Mon Mar 19 07:53:19 EDT 2007

>> Fusing the ws is trickier. Directly appealing to the fibonacci-number
>> example is not recommended because this would mean to keep the last 16
>> ws in memory and shifting them right to left by hand. But as the
> 
> Are you saying this because we don't want a 16-tuple?

Exactly.

>> "Alternate method of computation" on the website suggests, you can
>> delegate the shifting to an index that shifts around mod 16. Having a
>> mutable array is helpful, then.
> 
> Are you saying that because haskell doesn't really have mutable arrays, this 
> is ruled out?

Yes, a bit. But you can use ST-arrays if you want.

>> Of course, you can also fill a large static (boxed!) array of 80 Word8s via
>>
>>   ws :: Data.Array.IArray.Array Int Word8
>>   ws = accumArray 0 (0,80) (curry snd) $
>>        zip [0..15] xs ++ [(i, xxor i) | i<-[16..80]]
>>       where
>>       xxor i = ws ! (i-16) `xor`
>>            ws ! (i-3) `xor` ws ! (i-8) `xor` ws ! (i-14)
>>
>> or something like that (I didn't care about correct indices and bounds).
>> GHC can fuse such array accumulations.
> 
> Why is an array better than a list? Is it because (!) is O(1) and (!!) is 
> O(n)?

In this case, we don't need random access anyway because the 80th
element is only available once the previous ones have been calculated.
In a sense, lists are perfectly fine. The only point of introducing
arrays is that current CPU architecture is optimized to access
contiguous blocks of memory and performs much worse on linked lists
(besides the fact that lazy evaluation introduces another tiny overhead).

Note that the above immutable array has lazy elements as well, so I'm
unsure how much benefit they bring. You'd have to try.

Maybe it's best to separate the choice between lists and arrays from the
actual algorithm with the help of a higher order function that
encapsulates the essence of evaluating a recurrence equation. Something like

  recurrence :: Int -> (Int -> a) -> ((Int -> a) -> a) -> Int -> a

that satisfies the following laws (beware, they're not suitable for
direct implementation)

  recurrence w start = recurrence w (clip w start)

  recurrence w start f k
     | 1 <= k && k <= w = start k
     | otherwise = f (clip w (\i -> recurrence w start f (k-i)))

where

  clip w f = \x -> if 1 <= x && x <= w then f x else undefined

clips a function to accept only values between 1 and w. This clipping is
a bit ad-hoc and you can play various tricks with lightweight dependent
types to define functions that are statically known to be defined on the
interval [1..w].

For example, the Fibonacci numbers can then be defined as

  fib n = recurrence 2 (\i -> [1,1] !! i) (\g -> g 1 + g 2) n

In other words, the first higher order argument is the list of starting
values and the second higher order arguments is the recurrence equation
that defines how to calculate a new element from the 1..w previous ones.

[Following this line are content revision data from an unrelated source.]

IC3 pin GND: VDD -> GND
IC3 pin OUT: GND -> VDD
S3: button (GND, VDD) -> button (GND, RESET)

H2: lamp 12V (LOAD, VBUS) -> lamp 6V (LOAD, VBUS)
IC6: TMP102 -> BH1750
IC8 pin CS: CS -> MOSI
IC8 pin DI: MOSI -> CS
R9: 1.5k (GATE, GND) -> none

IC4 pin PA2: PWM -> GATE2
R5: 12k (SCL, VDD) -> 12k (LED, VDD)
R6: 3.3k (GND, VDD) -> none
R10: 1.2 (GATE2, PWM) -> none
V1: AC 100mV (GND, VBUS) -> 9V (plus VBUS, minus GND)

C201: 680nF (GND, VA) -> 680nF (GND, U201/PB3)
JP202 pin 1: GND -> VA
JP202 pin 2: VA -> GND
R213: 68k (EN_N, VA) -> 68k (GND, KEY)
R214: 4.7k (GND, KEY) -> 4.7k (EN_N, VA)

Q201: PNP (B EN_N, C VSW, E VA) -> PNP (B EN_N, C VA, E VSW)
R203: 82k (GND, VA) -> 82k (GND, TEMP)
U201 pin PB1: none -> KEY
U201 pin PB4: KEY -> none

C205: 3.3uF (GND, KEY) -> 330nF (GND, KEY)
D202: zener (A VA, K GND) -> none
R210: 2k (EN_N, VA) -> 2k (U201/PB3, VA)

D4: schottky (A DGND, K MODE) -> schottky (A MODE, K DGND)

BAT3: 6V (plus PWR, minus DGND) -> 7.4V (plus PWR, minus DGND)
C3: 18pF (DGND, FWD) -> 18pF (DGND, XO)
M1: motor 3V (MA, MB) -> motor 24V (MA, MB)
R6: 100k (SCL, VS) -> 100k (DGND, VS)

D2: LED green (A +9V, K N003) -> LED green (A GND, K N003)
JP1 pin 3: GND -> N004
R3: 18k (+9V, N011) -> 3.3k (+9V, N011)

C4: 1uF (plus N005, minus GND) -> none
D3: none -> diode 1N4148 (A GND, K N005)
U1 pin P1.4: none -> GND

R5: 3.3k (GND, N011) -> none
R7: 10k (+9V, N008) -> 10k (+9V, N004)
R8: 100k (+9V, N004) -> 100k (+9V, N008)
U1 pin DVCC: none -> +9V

Now, you can implement 'recurrence' with lists or arrays or mutable
arrays, whatever is fastest.

>> In general, keeping stuff in lists is not wrong, but ByteStrings are
>> more adapted to current CPU and RAM architecture.
> 
> I'm not clear how ByteStrings help here. We need to put bits into 32 words and 
> operate on these.

Ah yes. I think there was some semi-published library of "Byte"-Strings
for any instances of Storable including Word32. Dons knows more.

Regards,
apfelmus